Der Erfahrungsaustausch zwischen Zagreb und Wien konzentriert sich in erster Linie auf den Fachaustausch in den Bereichen Umwelt, Infrastruktur, Verkehr und Kultur sowie auf den Know-how-Transfer im Bereich der städtischen Verwaltungen.
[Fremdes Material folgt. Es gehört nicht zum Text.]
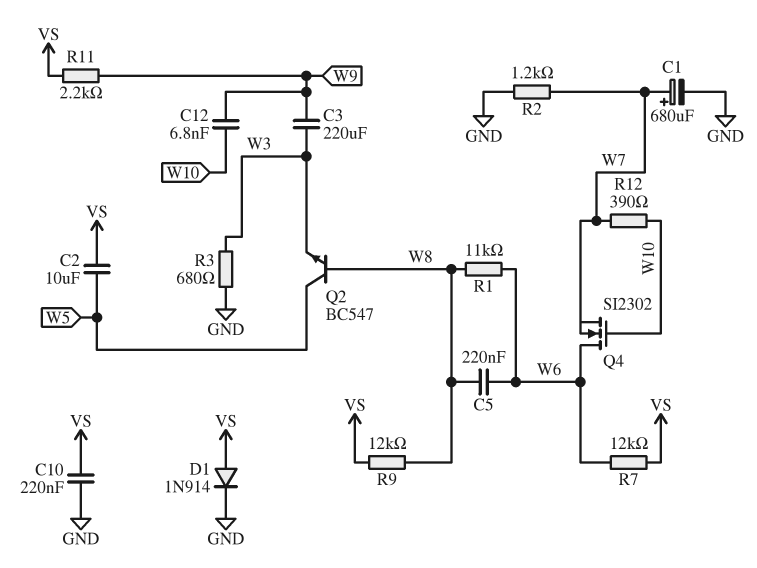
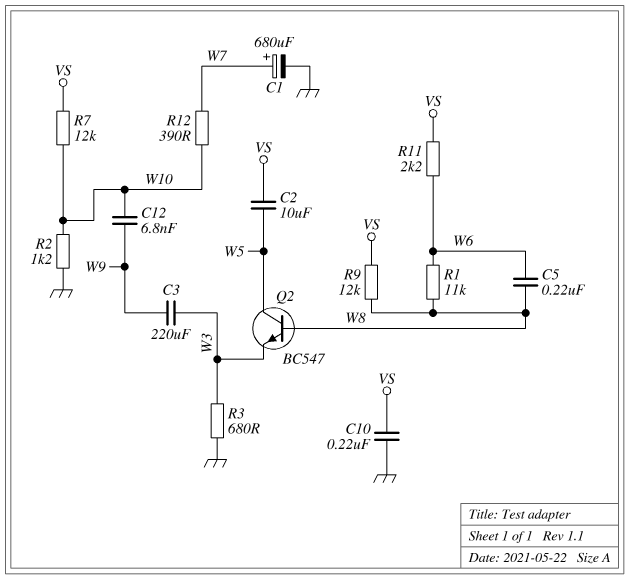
D1: diode 1N914 (A VS, K GND) -> none
Q4: NMOS SI2302 (G W10, D W6, S W7) -> none
R2: 1.2k (GND, W7) -> 1.2k (GND, W10)
R7: 12k (VS, W6) -> 12k (VS, W10)
R11: 2.2k (VS, W9) -> 2.2k (VS, W6)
Bei Letzterem ist insbesondere die Kooperation zwischen dem Wiener Stadtrechnungshof und dem Zagreber Kontrollamt hervorzuheben Die Stadt Zagreb ist ebenfalls Teil der Europäischen Strategie für den Donauraum und arbeitet auch auf diesem Gebiet mit Wien zusammen.

MagistratsdirektorInnen-Treffen

Einen besonderen Stellenwert haben die alljährlichen Treffen einiger MagistratsdirektorInnen des Auslandskommunikationsnetzwerkes. Diese Treffen zeichnen sich durch ihre Bestrebungen für eine besonders enge Zusammenarbeit sowie einen intensiven Know-how-Transfer aus und widmen sich aktuellen Problemen, Fragestellungen und Herausforderung, die die Zukunft der Städte beeinflussen.